4 minute read
[Jewish Life] Is With [Jewish] People
Rabbi Mark Wm. Gross, Jewish Congregation of Marco Island
After World War II, Mark Zborowski and Elizabeth Herzog set out to preserve a detailed profile of day-to-day existence in the Jewish villages of eastern Europe. The marvelously affirmative title they chose for their study: Life is With People. Only incidentally does that statement define us humans as gregarious creatures; more to the point, it summarizes shtetl life as a Venn diagram of interactions between neighbors.
In the process, it speaks of the fundamentally interdependent nature of the Jewish experience — because the simple fact is, you can’t be Jewish alone. Ours is the only religion in the world that is, first and foremost, a national ethnic group with a shared language, world-view, and history. So it is that, while other world religious philosophies involve individual conviction, Judaism self-articulates in the broadest organic terms of our common peoplehood. Jewish pietists, secularists, skeptics, agnostics, atheists are all equally Jewish, associated with and identified as part of what King David summarizes as ךמע ‘amcha “Your People.”
“It is only by means of two or more witnesses that any matter is established.” Deuteronomy19:15
As a result, everything in Jewish life is corporate, communal, and collective. That is why our Yom Kippur prayers are addressed to ונכלמ וניבא Avinu Malkeinu, “our Parent and Sovereign,” and why our confessionals are couched in the first-person-plural sense of acknowledging the shortcomings of which we, as a whole, are accountable. Self-identification as Jewish involves bearing testimony to other Jews, in the process both seeking their corroboration and reciprocally substantiating the involvement of us both. Because Jewish life is with Jewish people; you can’t be Jewish alone.

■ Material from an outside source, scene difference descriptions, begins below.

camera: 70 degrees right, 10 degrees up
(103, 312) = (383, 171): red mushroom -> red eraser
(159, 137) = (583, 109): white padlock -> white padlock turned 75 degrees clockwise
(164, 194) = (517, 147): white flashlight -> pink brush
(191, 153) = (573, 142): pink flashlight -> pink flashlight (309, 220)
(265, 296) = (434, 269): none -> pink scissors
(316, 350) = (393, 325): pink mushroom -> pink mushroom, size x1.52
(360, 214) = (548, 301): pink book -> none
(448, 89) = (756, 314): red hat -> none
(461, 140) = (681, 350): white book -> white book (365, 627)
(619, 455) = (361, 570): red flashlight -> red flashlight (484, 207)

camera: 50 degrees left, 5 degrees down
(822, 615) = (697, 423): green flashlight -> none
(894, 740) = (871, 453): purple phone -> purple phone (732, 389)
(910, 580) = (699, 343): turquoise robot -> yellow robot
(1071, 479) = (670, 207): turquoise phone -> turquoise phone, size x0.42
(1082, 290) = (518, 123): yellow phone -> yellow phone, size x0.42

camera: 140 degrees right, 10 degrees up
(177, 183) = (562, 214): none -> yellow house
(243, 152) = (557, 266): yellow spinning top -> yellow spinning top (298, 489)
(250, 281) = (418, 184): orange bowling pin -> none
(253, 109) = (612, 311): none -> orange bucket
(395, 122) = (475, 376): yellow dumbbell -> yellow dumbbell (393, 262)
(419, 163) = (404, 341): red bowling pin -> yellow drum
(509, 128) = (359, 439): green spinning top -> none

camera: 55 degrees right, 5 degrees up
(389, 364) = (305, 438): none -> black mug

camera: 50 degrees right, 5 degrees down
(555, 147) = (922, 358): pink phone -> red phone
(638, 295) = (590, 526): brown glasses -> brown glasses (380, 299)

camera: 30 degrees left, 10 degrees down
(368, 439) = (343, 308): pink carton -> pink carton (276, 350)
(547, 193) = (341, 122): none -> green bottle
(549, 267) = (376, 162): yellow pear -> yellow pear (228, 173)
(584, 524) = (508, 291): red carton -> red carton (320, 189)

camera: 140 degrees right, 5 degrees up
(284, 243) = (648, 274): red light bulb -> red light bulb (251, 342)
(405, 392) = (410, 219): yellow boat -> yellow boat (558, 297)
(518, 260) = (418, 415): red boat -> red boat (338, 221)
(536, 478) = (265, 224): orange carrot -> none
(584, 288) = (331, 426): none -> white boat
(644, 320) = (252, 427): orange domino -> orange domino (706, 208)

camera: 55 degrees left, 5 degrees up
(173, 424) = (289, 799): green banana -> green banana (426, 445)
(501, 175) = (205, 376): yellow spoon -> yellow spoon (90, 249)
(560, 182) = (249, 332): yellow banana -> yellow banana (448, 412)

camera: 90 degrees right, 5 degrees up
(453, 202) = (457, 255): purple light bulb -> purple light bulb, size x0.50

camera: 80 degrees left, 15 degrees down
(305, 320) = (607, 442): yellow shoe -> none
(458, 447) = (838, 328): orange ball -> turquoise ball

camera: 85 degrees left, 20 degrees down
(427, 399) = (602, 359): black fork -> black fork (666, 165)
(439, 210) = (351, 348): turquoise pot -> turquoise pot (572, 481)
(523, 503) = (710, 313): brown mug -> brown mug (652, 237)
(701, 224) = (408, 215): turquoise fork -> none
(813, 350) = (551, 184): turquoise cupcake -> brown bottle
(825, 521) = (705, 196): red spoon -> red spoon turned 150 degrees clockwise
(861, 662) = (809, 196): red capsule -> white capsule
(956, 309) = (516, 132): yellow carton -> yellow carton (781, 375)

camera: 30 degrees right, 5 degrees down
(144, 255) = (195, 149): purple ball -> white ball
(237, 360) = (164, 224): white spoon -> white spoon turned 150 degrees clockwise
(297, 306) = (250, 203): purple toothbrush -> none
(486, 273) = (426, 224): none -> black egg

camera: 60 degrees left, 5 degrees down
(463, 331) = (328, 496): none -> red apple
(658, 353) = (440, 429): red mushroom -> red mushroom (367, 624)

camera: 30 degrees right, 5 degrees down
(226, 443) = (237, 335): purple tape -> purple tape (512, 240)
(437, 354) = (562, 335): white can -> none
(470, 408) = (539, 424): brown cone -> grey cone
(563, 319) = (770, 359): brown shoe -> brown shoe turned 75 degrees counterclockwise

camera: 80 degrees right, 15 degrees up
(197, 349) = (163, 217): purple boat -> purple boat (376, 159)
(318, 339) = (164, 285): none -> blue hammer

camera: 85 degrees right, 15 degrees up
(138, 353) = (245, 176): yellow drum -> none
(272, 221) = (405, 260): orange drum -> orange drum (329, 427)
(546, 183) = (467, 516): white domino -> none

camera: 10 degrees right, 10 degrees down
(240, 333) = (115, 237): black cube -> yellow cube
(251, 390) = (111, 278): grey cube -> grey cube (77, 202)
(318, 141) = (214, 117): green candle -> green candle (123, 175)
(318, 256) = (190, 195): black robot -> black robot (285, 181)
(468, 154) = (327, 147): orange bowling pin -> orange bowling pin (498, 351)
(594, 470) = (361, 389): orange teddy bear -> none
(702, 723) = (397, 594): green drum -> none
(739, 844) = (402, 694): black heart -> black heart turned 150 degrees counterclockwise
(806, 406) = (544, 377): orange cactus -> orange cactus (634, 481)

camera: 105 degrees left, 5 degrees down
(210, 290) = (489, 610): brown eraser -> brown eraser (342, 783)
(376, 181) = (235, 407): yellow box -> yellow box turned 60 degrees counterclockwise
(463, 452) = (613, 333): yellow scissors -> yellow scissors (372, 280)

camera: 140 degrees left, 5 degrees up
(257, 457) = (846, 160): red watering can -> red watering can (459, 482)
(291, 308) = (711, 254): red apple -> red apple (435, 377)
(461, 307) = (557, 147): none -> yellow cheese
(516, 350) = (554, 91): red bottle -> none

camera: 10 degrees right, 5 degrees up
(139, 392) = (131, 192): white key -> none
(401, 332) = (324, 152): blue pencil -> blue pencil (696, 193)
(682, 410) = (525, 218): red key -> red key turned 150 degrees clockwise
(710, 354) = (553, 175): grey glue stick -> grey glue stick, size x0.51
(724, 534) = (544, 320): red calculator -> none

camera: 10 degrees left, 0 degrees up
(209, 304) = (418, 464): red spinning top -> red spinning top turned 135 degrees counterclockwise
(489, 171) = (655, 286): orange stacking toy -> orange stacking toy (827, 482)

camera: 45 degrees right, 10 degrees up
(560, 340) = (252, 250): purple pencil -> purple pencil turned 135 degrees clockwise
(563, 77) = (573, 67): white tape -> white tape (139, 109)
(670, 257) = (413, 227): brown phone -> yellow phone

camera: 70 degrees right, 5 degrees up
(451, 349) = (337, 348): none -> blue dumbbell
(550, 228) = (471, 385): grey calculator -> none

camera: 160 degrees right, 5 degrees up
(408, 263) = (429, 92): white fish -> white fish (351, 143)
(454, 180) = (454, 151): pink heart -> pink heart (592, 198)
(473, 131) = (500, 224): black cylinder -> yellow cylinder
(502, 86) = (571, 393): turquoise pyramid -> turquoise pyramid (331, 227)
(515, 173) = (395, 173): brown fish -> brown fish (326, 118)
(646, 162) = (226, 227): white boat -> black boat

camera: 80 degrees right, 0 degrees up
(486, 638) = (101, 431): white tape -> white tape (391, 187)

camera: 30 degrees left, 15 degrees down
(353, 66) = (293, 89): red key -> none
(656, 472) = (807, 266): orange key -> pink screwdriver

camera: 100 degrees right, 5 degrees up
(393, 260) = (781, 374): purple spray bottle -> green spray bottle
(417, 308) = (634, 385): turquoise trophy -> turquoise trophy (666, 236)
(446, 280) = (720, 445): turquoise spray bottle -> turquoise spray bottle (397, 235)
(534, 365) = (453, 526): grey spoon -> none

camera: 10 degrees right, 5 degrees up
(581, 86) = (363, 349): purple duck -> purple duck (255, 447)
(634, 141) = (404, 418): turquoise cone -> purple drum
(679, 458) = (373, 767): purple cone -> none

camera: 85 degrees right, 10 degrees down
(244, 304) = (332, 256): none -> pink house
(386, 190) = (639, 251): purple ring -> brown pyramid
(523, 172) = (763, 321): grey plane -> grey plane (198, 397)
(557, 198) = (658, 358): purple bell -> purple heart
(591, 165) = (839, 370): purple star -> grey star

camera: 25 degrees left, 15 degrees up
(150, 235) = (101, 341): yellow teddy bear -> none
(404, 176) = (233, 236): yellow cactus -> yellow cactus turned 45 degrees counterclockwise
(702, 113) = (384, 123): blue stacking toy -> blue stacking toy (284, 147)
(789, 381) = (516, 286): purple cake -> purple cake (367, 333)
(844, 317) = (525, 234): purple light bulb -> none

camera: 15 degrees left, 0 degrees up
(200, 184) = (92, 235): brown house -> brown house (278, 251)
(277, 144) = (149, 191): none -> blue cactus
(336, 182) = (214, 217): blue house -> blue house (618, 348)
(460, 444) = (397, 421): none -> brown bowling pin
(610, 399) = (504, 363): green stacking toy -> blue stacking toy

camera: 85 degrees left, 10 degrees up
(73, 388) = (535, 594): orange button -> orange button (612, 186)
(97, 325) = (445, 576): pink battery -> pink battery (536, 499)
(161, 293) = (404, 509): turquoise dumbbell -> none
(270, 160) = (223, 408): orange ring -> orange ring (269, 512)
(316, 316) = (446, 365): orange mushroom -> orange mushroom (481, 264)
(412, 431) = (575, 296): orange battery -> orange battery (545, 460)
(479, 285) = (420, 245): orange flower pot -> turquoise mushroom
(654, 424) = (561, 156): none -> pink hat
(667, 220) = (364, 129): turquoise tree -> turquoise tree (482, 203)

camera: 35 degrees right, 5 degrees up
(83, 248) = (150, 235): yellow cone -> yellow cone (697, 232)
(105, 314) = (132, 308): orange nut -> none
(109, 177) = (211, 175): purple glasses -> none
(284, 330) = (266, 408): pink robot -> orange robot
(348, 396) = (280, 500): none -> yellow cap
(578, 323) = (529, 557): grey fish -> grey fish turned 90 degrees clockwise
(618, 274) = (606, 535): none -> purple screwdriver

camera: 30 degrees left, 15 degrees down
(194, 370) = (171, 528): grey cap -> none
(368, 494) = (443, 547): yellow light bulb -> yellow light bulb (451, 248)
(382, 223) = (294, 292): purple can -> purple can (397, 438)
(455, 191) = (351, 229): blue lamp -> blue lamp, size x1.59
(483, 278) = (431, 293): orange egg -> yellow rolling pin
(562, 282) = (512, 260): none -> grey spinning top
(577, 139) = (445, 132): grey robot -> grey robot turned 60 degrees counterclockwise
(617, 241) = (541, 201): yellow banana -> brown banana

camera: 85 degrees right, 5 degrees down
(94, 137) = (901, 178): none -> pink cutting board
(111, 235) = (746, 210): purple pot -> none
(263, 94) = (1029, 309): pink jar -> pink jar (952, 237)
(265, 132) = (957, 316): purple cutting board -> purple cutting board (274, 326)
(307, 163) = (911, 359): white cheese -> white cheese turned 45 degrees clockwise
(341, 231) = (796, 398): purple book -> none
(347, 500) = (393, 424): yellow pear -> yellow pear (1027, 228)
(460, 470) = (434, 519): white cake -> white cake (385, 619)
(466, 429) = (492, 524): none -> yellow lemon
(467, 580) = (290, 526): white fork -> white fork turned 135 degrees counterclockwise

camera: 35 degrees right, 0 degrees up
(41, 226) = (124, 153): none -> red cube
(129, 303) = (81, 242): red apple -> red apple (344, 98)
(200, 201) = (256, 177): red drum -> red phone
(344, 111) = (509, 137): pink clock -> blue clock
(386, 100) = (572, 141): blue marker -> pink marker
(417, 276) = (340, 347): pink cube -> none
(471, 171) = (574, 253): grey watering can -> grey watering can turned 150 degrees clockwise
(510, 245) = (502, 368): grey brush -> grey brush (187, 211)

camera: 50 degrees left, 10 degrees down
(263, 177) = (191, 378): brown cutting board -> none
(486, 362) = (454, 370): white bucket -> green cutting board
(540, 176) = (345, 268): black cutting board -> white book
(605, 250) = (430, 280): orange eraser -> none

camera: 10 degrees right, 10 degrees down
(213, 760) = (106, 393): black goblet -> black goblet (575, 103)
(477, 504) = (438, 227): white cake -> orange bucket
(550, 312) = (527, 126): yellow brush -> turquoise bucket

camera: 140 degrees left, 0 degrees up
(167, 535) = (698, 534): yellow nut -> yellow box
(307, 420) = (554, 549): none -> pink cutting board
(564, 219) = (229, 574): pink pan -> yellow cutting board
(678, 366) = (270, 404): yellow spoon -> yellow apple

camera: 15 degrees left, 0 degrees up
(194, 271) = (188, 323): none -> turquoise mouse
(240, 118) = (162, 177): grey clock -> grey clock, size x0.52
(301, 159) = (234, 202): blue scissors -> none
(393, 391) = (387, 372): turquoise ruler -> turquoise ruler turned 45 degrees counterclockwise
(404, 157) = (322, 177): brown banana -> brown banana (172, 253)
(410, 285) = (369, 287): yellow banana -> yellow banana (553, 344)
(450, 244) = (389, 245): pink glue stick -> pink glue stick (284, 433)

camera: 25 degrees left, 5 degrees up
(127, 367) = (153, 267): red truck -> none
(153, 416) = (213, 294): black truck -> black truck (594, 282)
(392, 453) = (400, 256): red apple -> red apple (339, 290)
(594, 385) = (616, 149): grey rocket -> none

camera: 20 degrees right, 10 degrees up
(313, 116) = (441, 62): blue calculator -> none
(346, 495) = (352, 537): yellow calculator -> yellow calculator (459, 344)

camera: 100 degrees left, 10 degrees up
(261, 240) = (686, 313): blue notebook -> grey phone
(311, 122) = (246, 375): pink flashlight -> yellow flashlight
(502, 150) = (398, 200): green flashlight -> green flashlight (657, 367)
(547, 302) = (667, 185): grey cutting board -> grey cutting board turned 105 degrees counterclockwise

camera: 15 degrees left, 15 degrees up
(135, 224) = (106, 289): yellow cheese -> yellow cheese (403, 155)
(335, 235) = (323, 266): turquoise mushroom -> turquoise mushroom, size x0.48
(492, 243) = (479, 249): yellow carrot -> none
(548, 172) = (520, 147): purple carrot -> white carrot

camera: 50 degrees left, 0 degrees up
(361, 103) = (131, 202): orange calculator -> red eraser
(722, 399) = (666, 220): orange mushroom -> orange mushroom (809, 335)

At the other end of Jewish history, some 3,500 years ago, the Tribal representatives sent to reconnoiter Canaan discovered lush fruits confirming that The Promised Land was, indeed, “a land flowing with milk and honey.” But those fruits were so very substantial that bringing them back to the Israelite encampment took two people, one at either end of the pole. The cooperation of these two men (from different Tribes) articulated the core value that Jewish life is with Jewish people; you can’t be Jewish alone.
That organizing principle is enshrined in Deuteronomy 19:15, wherein the Torah declares that “it is only by means of two or more witnesses that any matter is established.” So it is that Jewish marriage happens neither by the vow of the couple nor the officiation of the rabbi, but rather by the two corroborative witnesses who sign the k’tuvah marriage deed, and by the assemblage who yells “mazzal tov” when the glass breaks — because you can’t be Jewish alone.
The children engendered by that marriage are inducted into the community not by the rabbi or moheil pronouncing the baby’s name, but by the congregation bearing witness to that name, and accepting into their midst the person bearing it — because you can’t be Jewish alone.
The status of a convert as One of Us is established not by rabbinical fiat, but by that person’s incorporation into the congregation in which they have apprenticed — because you can’t be Jewish alone.
Dealing with bereavement requires a minyan to bear witness to our unbroken faith (and, by their presence to say “Amen” to our recitation of Qaddish, to assure us we are not alone in the wake of our loss) — because you can’t be Jewish alone.
Our synagogues and culture centers and communal institutions are all part of the social and spiritual infrastructure of corporate Jewish life. Let us dedicate ourselves to their success, during the New Year 5786, just begun, with a new Yom Kippur confessional acknowledging what Velma Kelly in Chicagosang to Roxie Hart: “I simply cannot do it alone.”